About the weather - my wife and I spent all day Saturday outside (SF and dinner in Sausalito) so I didn't feel like a 100% audio geek for staying home on Sunday .

I haven't yet listened to Rush, but I've been going through my catalog of 80s CDs and LPs and the Cortese keeps amazing me with its treatment of the bass and treble.

I have NO idea how one can have an audio circuit that tames that terrible 80s CD treble without destroying the upper octaves, but it must have a lot to do with the SET architecture. My other SET (the Bottlehead) is (was) my amp of last resort for really harsh and thin recordings.

I am making a semi-educated wild guess here, but I have a feeling that push-pull circuits aggravate (or at least don't ameliorate) certain kinds of treble harshness, while SET does.

I base this guess on my experience as an electric guitar player. My SET amp (Emery Sound) can take the worst of transistor fuzz pedals and make it sound musical and kind-a smooth. A push-pull tube amp help but much less. A transistor amp make fuzz sound like fingers on a chalkboard to my ears.

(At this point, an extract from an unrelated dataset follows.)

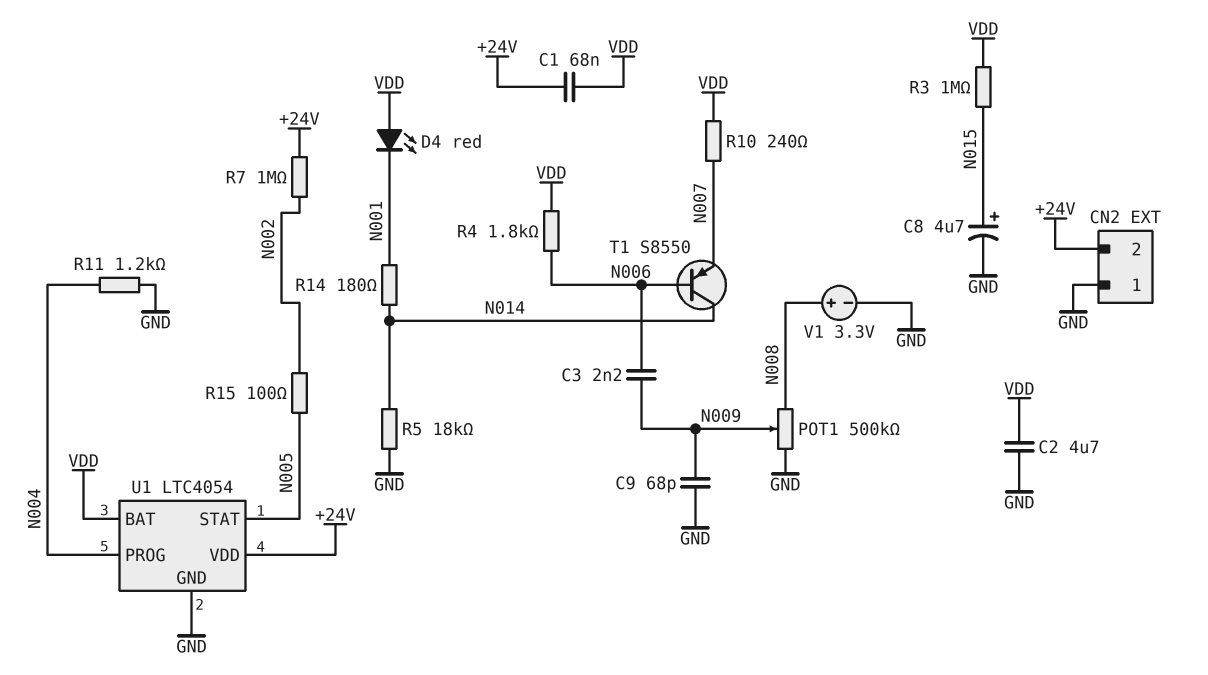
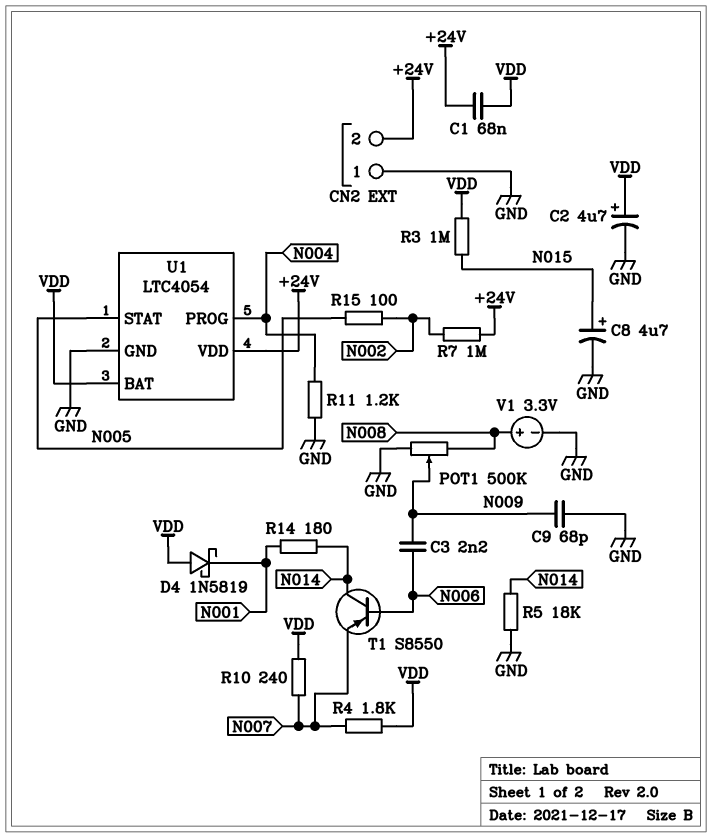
C2: 4.7uF (GND, VDD) -> 4.7uF (plus VDD, minus GND)
D4: LED red (A VDD, K N001) -> schottky 1N5819 (A VDD, K N001)
R4: 1.8k (N006, VDD) -> 1.8k (N007, VDD)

There is a small price to pay for this smoothness, some sound "effects" based mostly on upper octaves are not as vivid as they are with push-pull amps. On the other hand, anything in the midrange sounds stunningly realistic. I'll give you a small, but telling, example:

Last night - with the lights off - I was listening to Pink Floyd's Ummagumma which, very un-Pink-Floyd-like, does not sound great (but I really like the music.) Aside from the fact that I could now play it without tone controls (yay!) when I was listening to "Careful With That Axe Eugene" the blood curdling scream in the middle of the song really startled me. I knew it was coming, I knew when it was coming, I knew what it sounded like since I listened to the track countless times. But on the Cortese it sounded so realistic that the sound bypassed my brain's outer cortex and went straight for my reptilian brain - I got a rush of adrenaline and my heart-rate accelerated. I kid you not. The scream "appeared" in the middle of the sound stage.

The thin and harsh sound is also helped by the very rich and tuneful bass.

In summary, great bass, amazing midrange (like most SETs) and very forgiving treble. So forgiving in fact, that I am going to experiment with more neutral interconnects and speaker cables - something I always avoided due to my hearing sensitivity in the treble.

Alberto
Alberto...tell Matt you would like to try the Shindo interconnects and Auditorium 23 speaker cables. They're the best for the equipment. I'm sure Stephen will agree.